Most tasks are “!” – you’ll see there are lots of dots there. These are short, doable tasks to remind me what key things need doing when I have time.
Important or urgent tasks I “Flag” in orange. There are usually only a few flagged items. As I say, I use this to organise home life and long-term work matters rather than everything.
Anything that takes a long time, is pretty nebulous (like an idea for making something, for instance) or just doesn’t need doing right away goes in “Later”. I review this at regular intervals. It’s the indefinite twilight realm of tasks.
Everything else is pretty self-explanatory – I keep a “Buy List” to track across things I definitely want to get from those purchase lists I was talking about. This also combines with home item lists to let me plan finances a little around them.

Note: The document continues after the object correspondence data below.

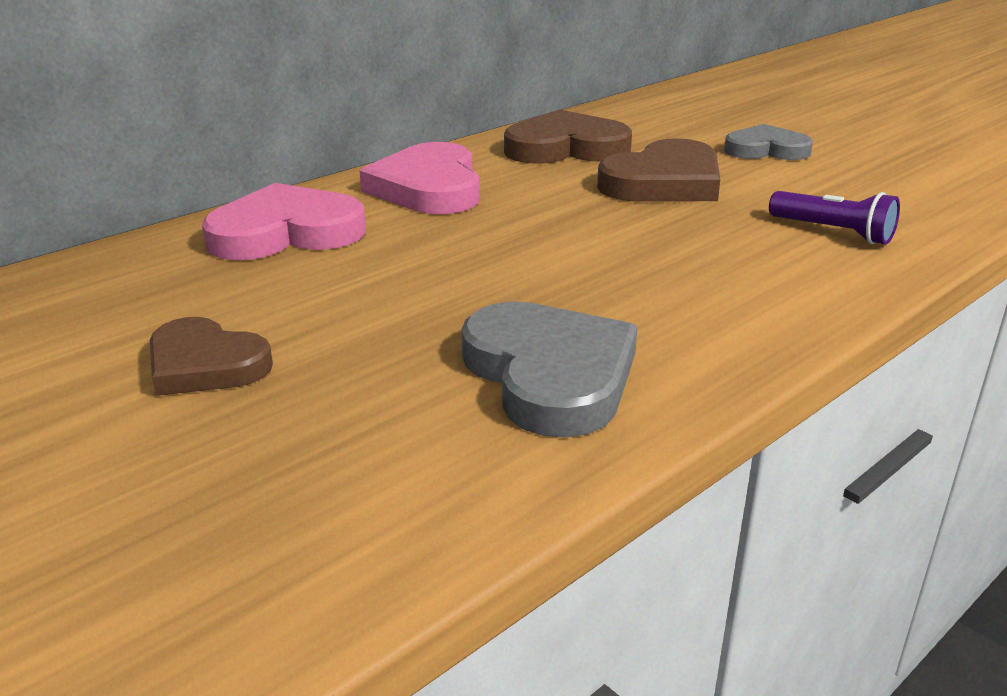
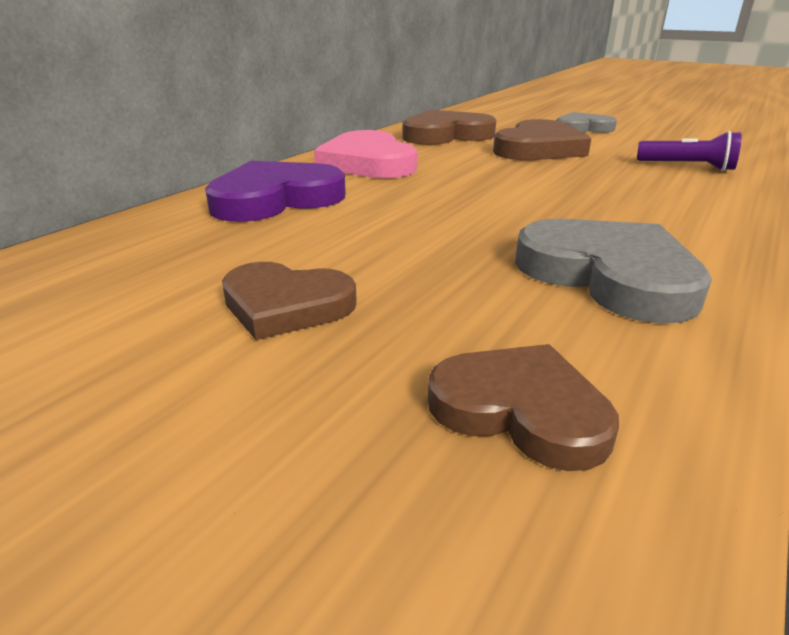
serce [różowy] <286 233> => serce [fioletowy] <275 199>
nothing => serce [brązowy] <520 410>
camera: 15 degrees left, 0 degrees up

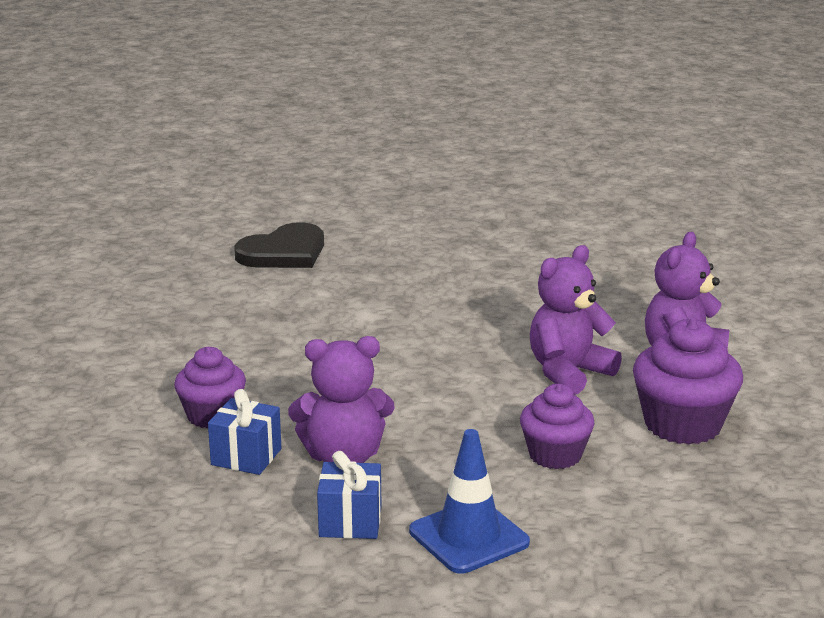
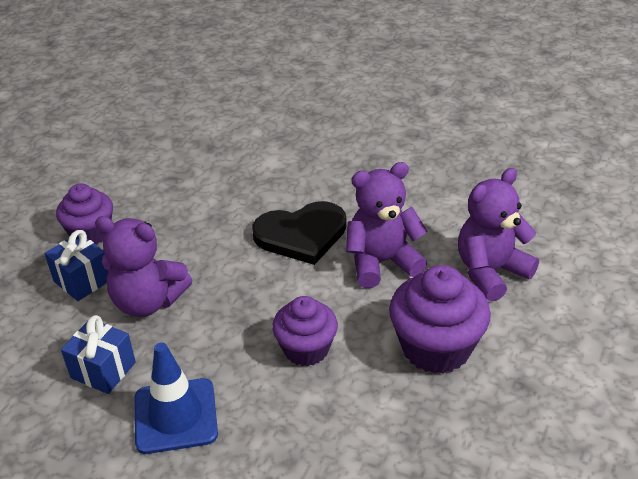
serce [czarny] <284 252> => serce [czarny] <301 234>, relocated
camera: 25 degrees right, 15 degrees up

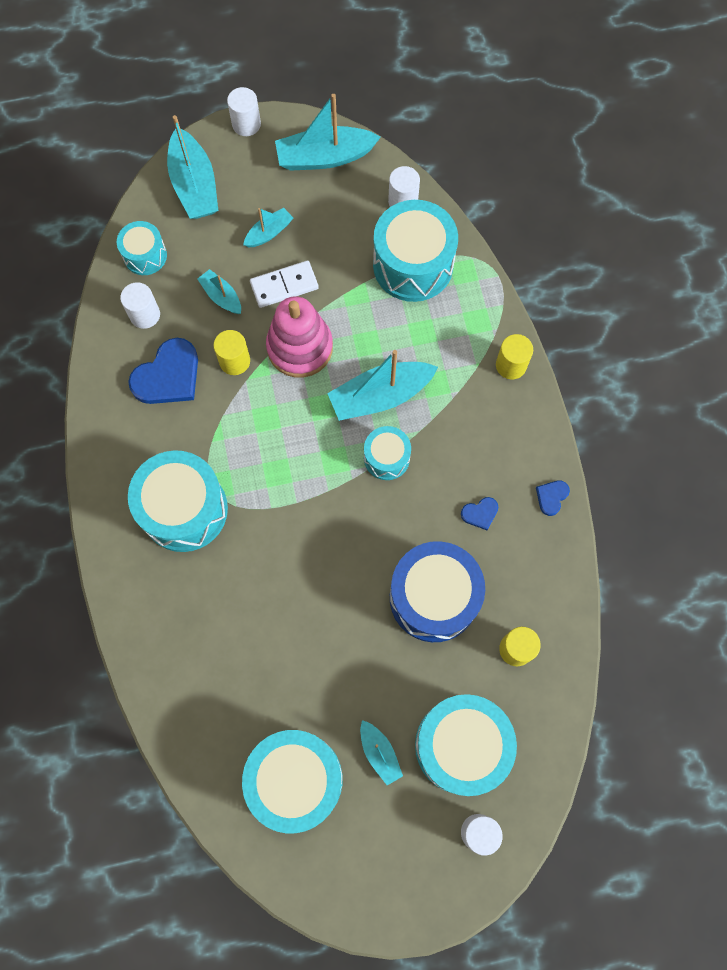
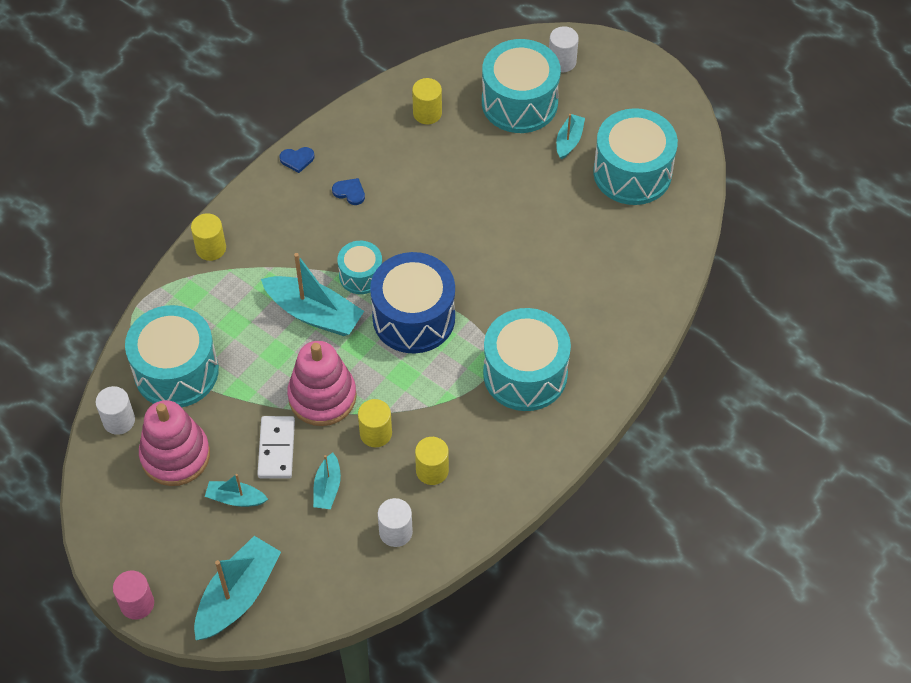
walec [biały] <246 124> => walec [różowy] <137 604>
nothing => zabawka nakładanka [różowy] <175 455>
kostka domina [biały] <284 286> => kostka domina [biały] <276 449>, 60 degrees clockwise
bęben [niebieski] <433 597> => bęben [niebieski] <413 317>, relocated
serce [niebieski] <168 376> => walec [żółty] <432 470>
bęben [turkusowy] <145 255> => nothing
łódka [turkusowy] <325 157> => nothing
camera: 130 degrees left, 15 degrees down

“Goals” is to remind me of my yearly and long-term goals. “Waiting” I don’t think I’ve ever used (but have it in there from when I was trying out other people’s methods). And “Regulars” is to capture those regular payments, admin requirements etc that fit into various categories but I need to keep track of through the year. In reality with these, I mostly see them when they come up in “Forecast” on the front screen.
The remaining “Shopping” ones have been superseded, as you can see, but for earthiness I have kept them in there without tidying them out. Rebel.
Fitting into daily life
That’s about it for my tour of my beautiful OmniFocus collection. I hope you’ve enjoyed it.
I’ve one comment regarding how this fits into daily life:
Often with these productivity things they ask you to put everything in there, do 15-30min every day, check back regularly etc. And to me, with my work style at least, I find this leads to a lot of ‘busywork’ – trying to keep all your work tasks in there as you go and ending up spending half your time mindlessly editing and updating.
For me, I’ve found the optimum has been checking my list consciously a few times a week. And only including in-work tasks in there if they are longer term and for my own benefit. Otherwise, daily work tasks I manage in a small written to-do list in my book.
It may be different for you, but this is what I have found. I am working in an agency where my time is often at the mercy of other people, so I suspect this makes a big difference.
If you use this and have found differently, please let me know. I’d be interested to hear your situation and process.